While effective fluidization and blending have been shown to occur over a wide range of chamber geometry and operating frequencies, these parameters do affect the detailed (e.g., secondary, tertiary, etc.) motions in the chamber. In addition to the basic fluidization and bubbling, other demonstrated powder motions include slower, larger scale convective motion and/or recirculation; smaller scale diffusion, turbulent mixing, cellular motion, and/or center “volcanoes”; swirling; and entrainment of powder in the air above the bed. Changes in the slower turning-rolling motion of the bed particularly are most noticeable at the chamber sides near the bed surface and near the outside of the piston/bottom. Contouring of the chamber bottom (and top) seems to have an effect on both guiding the motion of the particles near the wall and in preventing “dead zones” (i.e., regions of little or no blending) near the bottom outside diameter of the vessel. Therefore, chamber shape (e.g., conical bottom) seems to have a significant effect on the large scale blend uniformity (i.e., can eliminate dead zones).

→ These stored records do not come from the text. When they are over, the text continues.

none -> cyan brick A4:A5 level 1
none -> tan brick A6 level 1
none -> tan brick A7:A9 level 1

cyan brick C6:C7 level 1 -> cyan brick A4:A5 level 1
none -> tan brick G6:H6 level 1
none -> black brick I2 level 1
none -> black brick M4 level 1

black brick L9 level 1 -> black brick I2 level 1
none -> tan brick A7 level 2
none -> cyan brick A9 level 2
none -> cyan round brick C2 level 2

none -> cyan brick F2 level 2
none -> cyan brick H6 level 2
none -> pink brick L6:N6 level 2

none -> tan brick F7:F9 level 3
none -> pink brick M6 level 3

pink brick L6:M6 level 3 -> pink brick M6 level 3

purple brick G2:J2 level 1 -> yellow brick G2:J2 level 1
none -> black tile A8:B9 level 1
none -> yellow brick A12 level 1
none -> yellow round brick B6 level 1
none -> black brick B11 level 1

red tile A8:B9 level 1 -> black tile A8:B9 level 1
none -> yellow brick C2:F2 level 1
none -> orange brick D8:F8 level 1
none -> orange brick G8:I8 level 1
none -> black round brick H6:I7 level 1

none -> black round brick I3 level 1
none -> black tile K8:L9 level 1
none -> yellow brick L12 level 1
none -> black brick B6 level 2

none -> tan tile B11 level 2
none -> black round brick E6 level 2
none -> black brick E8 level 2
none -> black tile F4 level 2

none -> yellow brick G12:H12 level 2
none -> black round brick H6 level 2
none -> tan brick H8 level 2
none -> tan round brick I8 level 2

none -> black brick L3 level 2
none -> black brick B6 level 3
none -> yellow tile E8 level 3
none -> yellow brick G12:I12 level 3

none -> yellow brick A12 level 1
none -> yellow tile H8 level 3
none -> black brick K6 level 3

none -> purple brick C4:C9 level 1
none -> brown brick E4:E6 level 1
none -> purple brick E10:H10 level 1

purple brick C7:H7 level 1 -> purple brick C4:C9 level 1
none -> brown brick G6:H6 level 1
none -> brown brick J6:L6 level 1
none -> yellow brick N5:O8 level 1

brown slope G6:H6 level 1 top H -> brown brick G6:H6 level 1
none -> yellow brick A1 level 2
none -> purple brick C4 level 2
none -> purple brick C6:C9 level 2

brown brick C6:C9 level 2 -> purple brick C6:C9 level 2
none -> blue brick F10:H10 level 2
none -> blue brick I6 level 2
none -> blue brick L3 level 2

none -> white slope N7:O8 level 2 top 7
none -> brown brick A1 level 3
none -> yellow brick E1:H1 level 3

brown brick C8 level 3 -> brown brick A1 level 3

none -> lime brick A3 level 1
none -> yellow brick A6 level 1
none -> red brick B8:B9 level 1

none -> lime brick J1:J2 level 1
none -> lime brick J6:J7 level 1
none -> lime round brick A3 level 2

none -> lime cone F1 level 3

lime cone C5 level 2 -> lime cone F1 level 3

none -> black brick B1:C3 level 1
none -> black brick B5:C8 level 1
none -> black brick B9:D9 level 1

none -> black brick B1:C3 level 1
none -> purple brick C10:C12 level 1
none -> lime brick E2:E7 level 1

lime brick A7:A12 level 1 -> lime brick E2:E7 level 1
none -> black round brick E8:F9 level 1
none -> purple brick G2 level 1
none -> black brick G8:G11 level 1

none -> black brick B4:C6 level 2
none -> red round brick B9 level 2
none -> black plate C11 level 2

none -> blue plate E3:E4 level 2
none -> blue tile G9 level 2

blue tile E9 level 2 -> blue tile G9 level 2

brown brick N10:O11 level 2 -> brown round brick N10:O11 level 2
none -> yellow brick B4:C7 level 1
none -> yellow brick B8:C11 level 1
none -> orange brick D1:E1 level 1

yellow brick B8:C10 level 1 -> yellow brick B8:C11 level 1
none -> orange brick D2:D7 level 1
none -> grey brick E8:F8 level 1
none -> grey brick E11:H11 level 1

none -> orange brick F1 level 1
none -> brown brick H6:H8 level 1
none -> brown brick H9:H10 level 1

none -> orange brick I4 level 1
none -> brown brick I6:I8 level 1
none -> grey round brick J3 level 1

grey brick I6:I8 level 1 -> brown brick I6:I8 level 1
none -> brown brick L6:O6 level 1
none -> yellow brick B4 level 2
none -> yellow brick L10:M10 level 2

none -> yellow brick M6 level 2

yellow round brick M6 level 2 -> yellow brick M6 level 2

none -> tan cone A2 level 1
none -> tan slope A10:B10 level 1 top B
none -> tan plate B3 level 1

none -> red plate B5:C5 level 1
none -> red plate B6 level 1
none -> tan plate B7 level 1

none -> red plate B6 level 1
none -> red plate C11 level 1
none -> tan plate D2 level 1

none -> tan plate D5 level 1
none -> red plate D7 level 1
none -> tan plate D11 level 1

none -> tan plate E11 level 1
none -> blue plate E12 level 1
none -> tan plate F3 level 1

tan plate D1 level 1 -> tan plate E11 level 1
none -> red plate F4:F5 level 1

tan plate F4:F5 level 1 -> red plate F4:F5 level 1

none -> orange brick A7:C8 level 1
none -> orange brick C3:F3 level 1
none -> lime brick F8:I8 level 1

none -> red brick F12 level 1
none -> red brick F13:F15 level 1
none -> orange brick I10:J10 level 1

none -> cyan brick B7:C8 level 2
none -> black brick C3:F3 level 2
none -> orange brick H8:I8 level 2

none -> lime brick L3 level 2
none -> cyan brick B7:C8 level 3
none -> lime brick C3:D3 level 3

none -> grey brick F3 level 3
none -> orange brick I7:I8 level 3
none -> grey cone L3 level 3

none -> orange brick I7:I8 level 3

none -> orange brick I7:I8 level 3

The effect of chamber height has been observed experimentally by (1) removing the chamber cover and (2) inserting a variable height cover. Some effect was observed, particularly in the “air borne” powder above the fluidized bed and in the powder bed surface. Lowering the cover height increased the turbulence and entrainment of powder above the bed. The following sections discuss some of the potentially applicable basic acoustic principles which may help guide further experiments.

Lengthwise Chamber Acoustic Waves

Lengthwise acoustic waves, traveling and/or standing, are believed to be present in the blending chamber. Given the complex nature of the fluid-powder-vessel system, it is difficult to calculate how much of the acoustic power is reflected back into the chamber to form standing waves and how much will be transmitted out of the chamber. Reflection/transmission is believed to occur at both the fluidized bed surface where the acoustic properties change and at the chamber top. In addition, some acoustic energy can be absorbed within the bed.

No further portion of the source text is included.